Foundations, Basement and Floor of the Nave, approximately 1918
The Cornerstone of the Nave was dedicated by Bishop Manning on November 9, 1925
Jacob & Youngs, contractors for the Nave, had three construction issues to resolve for constructing the Nave. One, to reduce to a minimum the fire hazard of scaffolding; two, the centering of 250 ton stone arches that would crown 120 feet above the floor; and three, a design for the centering system that could adapt itself progressively to an increasing height up to 100 feet, all the while supporting scaffolding and erection derricks. The contractor selected a steel structure to deliver the 90,000 stones.
August, 1925
They erected eight steel towers (4 pairs) to varying heights as needed. These towers would support hoisting rigs, scaffolding and centers. The towers could provide material to the two lines of piers on each side of the Nave, the outside walls, the buttresses and the arch vaulting of the ceiling.
Various passageways and runways honeycomb the steel structure. These are to facilitate transporting material. Six twenty-ton derricks top off the steel towers to move the heaviest material. The derricks have 70 foot booms. The derricks are operated by direct current electric hoists of 50 and 75 horsepower.
Material yards on each side of the building were convenient to the large derricks on the towers. Small hand derricks on the ground move the stones around the yard. A foreman in each yard is responsible for sending up the proper pieces when needed. The limestone arrives carefully wrapped in burlap. Since most of the pieces are small, a number of the them were hoisted on a skip. On the other hand, the large pieces of granite and limestone are hoisted one at a time and deposited in place by the large derricks. Some of the pieces of granite weigh 12 tons. Small hand derricks can place the limestone and smaller granite .

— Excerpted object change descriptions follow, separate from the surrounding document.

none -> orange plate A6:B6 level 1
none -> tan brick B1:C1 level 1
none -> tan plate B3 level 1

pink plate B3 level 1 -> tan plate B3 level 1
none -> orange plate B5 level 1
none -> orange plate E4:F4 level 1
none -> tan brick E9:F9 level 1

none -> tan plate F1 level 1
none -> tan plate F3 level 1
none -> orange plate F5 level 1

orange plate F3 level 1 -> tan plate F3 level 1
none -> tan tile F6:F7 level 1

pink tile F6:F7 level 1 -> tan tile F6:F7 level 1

In addition to the two material yards, a shop is maintained on the job where the finishing touches are put upon the carved stone. The cement mortar is mixed by hand in the crypt below the floor. It is placed in wheelbarrows and carried up to the working platform by an elevator operated by a 35-hp. electric hoist.
Image – Indiana Limestone Company
The ordinary masonry gang consists of a stone setter who is gang boss, fitter, and two derrick men. One of the derrick men assist the fitter and the other operates the bell signal rope to the hoist house on the nave floor. The hoist engineer completes the gang personnel. The gang varies slightly where hand hoists are used exclusively. These gangs are distributed one on each pier and at intervals along the walls. The total labor force numbers 175 to 200 men. David Bell is the superintendent in charge.

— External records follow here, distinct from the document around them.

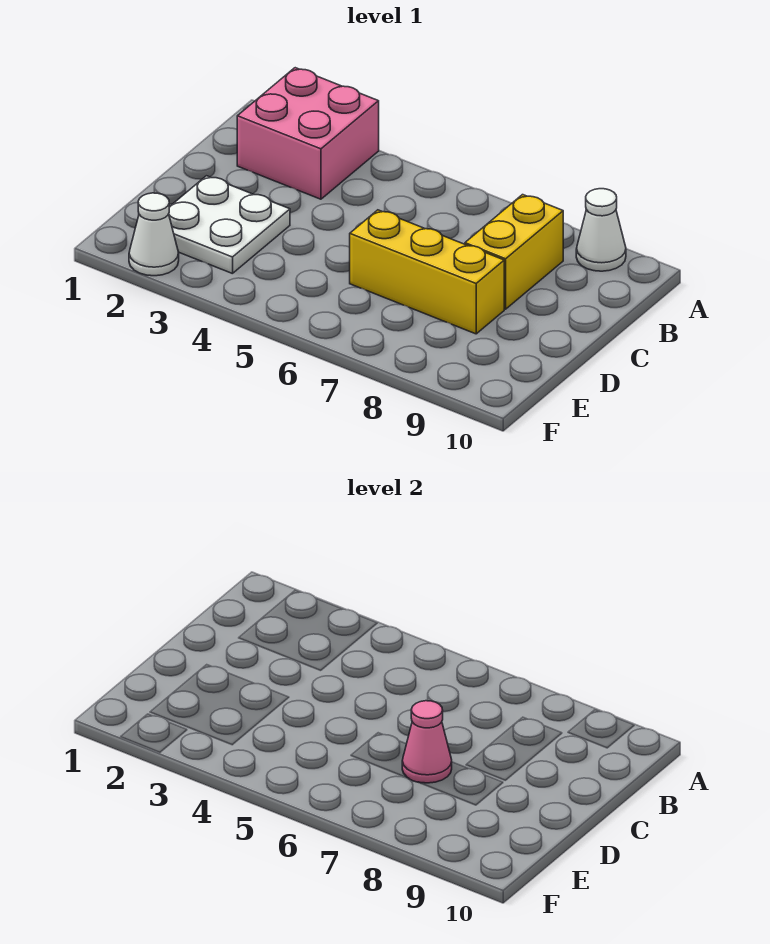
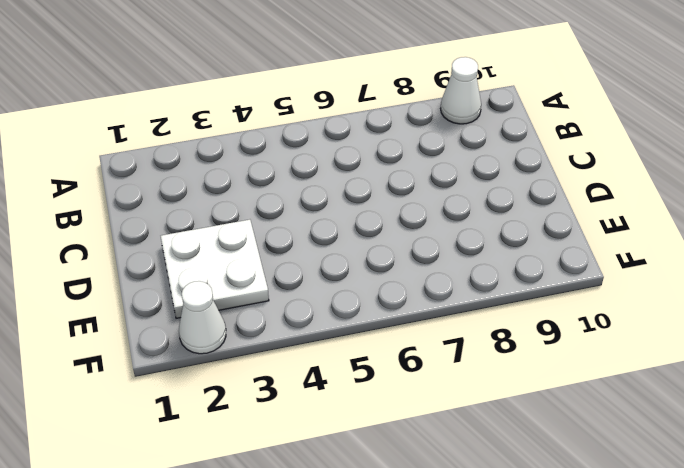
none -> pink brick A2:B3 level 1
none -> yellow brick B8:C8 level 1

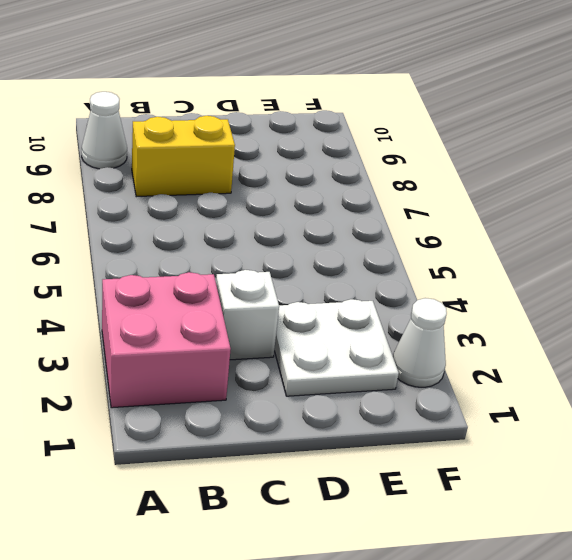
white brick C3 level 1 -> none
none -> yellow brick D6:D8 level 1
none -> pink cone D7 level 2

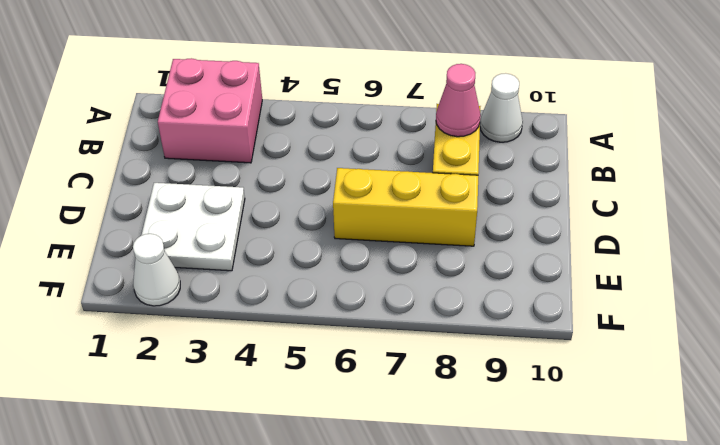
pink cone B8 level 2 -> pink cone D7 level 2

Constructing the Nave, Opinion from 1926 – Engineering News Record
“Structurally the Cathedral is medieval. It is true masonry, not concrete and tile and steel. Arch and wall, buttress and pillar are cut and carved stone. In its construction there are some modern touches. Where in old cathedrals the stone was shaped by the mallet and chisel, it is now made ready largely by the stone dressing machine and the pneumatic tool. The former mazes of timber staging and centers are replaced by a comparatively simple supporting structure and working platform of steelwork. The electric elevator and derrick now do the work of hand winches and many human carriers.
Today the old methods would have put the cost beyond count. Even by the measure of modern methods and machines, here was a difficult construction task. There are repeated circumstances, as may be observed on the cathedral work, in laying fine architectural stone masonry where old ways and tools cannot be bettered. No power hoist can surpass the hand winch in convenience and precision in lining in, for example, the stones in the clustered columnar piers. But without modern methods the practicability of such a structure would be doubtful. Out of them come speed and safety and a limited need of workmen. Out of this gain came economy and the possibility of reproducing a medieval type structure at present day prices and wages.”